Work Performance Information:

✓ Includes information on how the project work is performing compared to the cost baseline.

✓ Variances in the work performed and the cost of the work are evaluated at the work package level and control account level.

Equations:

✓ Earned value analysis (EVA): 4 Key terms.

➢ PV =Planned Value: The value of the work planned to be completed to a point in time, usually the data date, or project completion.

➢ EV=Earned Value: The planned value of all the work completed (earned) to a point in time, usually the data date, without reference to actual costs.

➢ AC=Actual Cost : The actual cost of all the work completed to a point in time, usually the data date.

➢ BAC=Budget at Completion: The value of total planned work, the project cost baseline.

✓ Variance Analysis:

➢ Schedule Variance (SV): The difference between Earned Value and Planned Value.

❖ SV = EV – PV

❖ SV< 0, Behind schedule

❖ SV>0, Ahead of schedule

❖ SV=0, On schedule

➢ Cost Variance (CV): The difference between Earned Value and Actual Value.

❖ CV = EV – AC

❖ CV< 0, Over budget (Over planned cost)

❖ CV>0, Under budget (Under planned cost)

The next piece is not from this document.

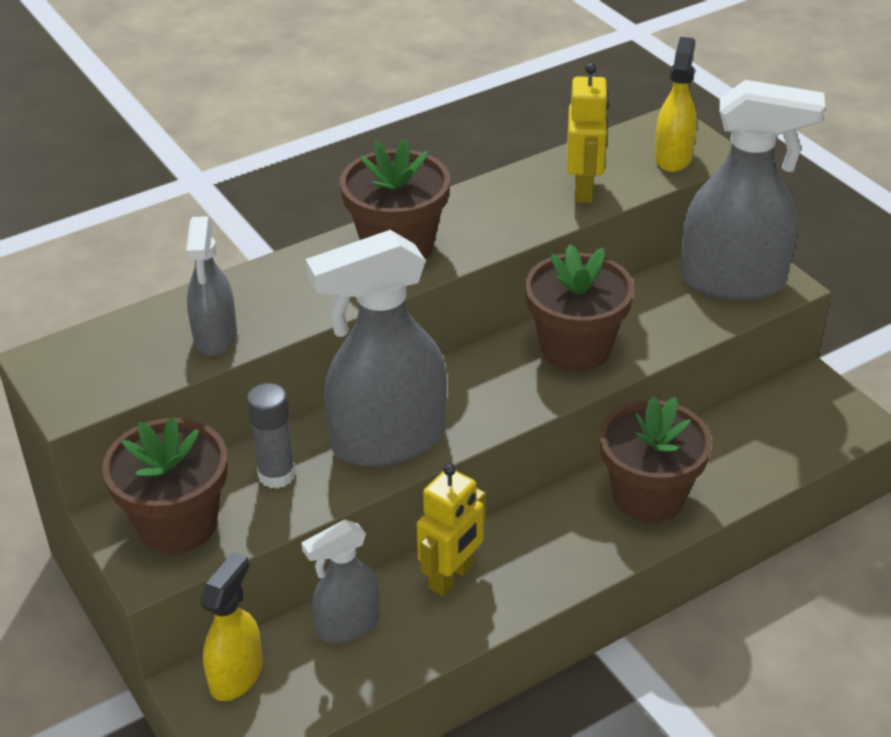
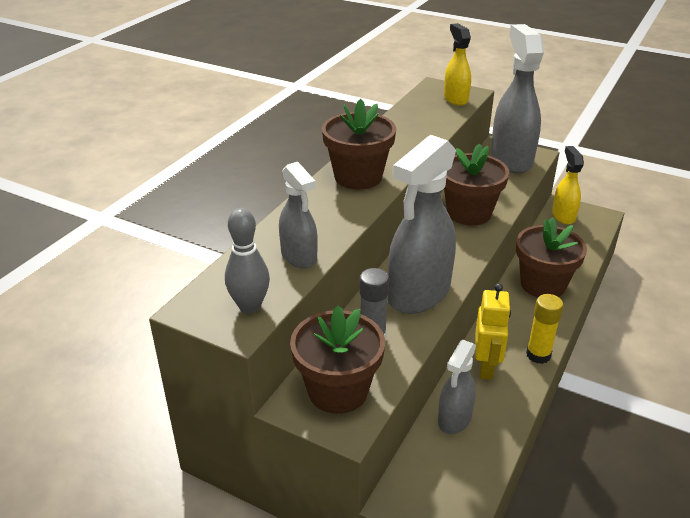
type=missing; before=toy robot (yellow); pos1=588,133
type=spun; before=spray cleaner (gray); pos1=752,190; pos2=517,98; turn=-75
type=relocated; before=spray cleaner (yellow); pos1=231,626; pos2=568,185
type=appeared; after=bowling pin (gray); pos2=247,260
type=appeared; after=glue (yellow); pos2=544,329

❖ CV=0, On budget (On planned cost)

➢ Schedule Performance Index (SPI): A measure of schedule efficiency expressed as the ratio of earned value to planned value.

❖ SPI = EV / PV

❖ SPI< 1, Behind schedule

❖ SPI> 1, Ahead of schedule

❖ SPI= 1, On schedule

➢ Cost Performance Index (CPI): A measure of the cost efficiency of budgeted resources expressed as the ratio of earned value to actual cost.

❖ CPI = EV / AC

❖ CPI< 1, Over planned cost

❖ CPI> 1, Under planned cost

❖ CPI= 1, On planned cost

✓ Trend Analysis:

➢ Estimate at Completion (EAC): The expected total cost of completing all work expressed as the sum of the actual cost to date and the estimate to complete.

❖ EAC = BAC/CPI If the CPI is expected to be the same for the remainder of the project.

❖ EAC = AC + BAC – EV If future work will be accomplished at the planned rate.

❖ EAC = AC + Bottom-up ETC If the initial plan is no longer valid.

❖ EAC = AC + [(BAC – EV) / (CPI x SPI)] If both the CPI and SPI influence the remaining work.

➢ Estimate to Completion (ETC): The expected cost to finish all the remaining project work.

❖ ETC = EAC – AC Assuming work is proceeding on plan, the cost of completing the remaining authorized work.

❖ ETC = Re-estimate Re-estimate the remaining work from the bottom up.

➢ Variance at Completion (VAC): The estimated difference in cost at the completion of the project.

❖ VAC = BAC – EAC

❖ Positive = Under planned cost

❖ Neutral = On planned cost

❖ Negative = Over planned cost

✓ To-Complete Performance Index (TCPI):

➢ A measure of the cost performance that must be achieved with the remaining resources in order to meet a specified management goal, expressed as the ratio of the cost to finish the outstanding work to the budget available.

➢ TCPI = (BAC – EV) / (BAC – AC) The efficiency that must be maintained in order to complete on plan ❖ Greater than 1.0 = Harder to complete

❖ Exactly 1.0 = Same to complete

❖ Less than 1.0 = Easier to complete

➢ TCPI = (BAC – EV) / (EAC – AC) The efficiency that must be maintained in order to complete the current EAC.

❖ Greater than 1.0 = Harder to complete

❖ Exactly 1.0 = Same to complete

❖ Less than 1.0 = Easier to complete

Important Notes:

➢ Three-point estimate is more accurate than parametric estimate.

➢ Assessment is proper action that should be taken by project manager.

➢ Regression analysis >>>> based on one line estimation.

➢ Parametric estimate >>>> depend on expert judgement technique.

➢ Light weight estimation >>>> high level forecast project.

➢ Scope and schedule are adjusted to stay with cost constraint >>>> Strick budget.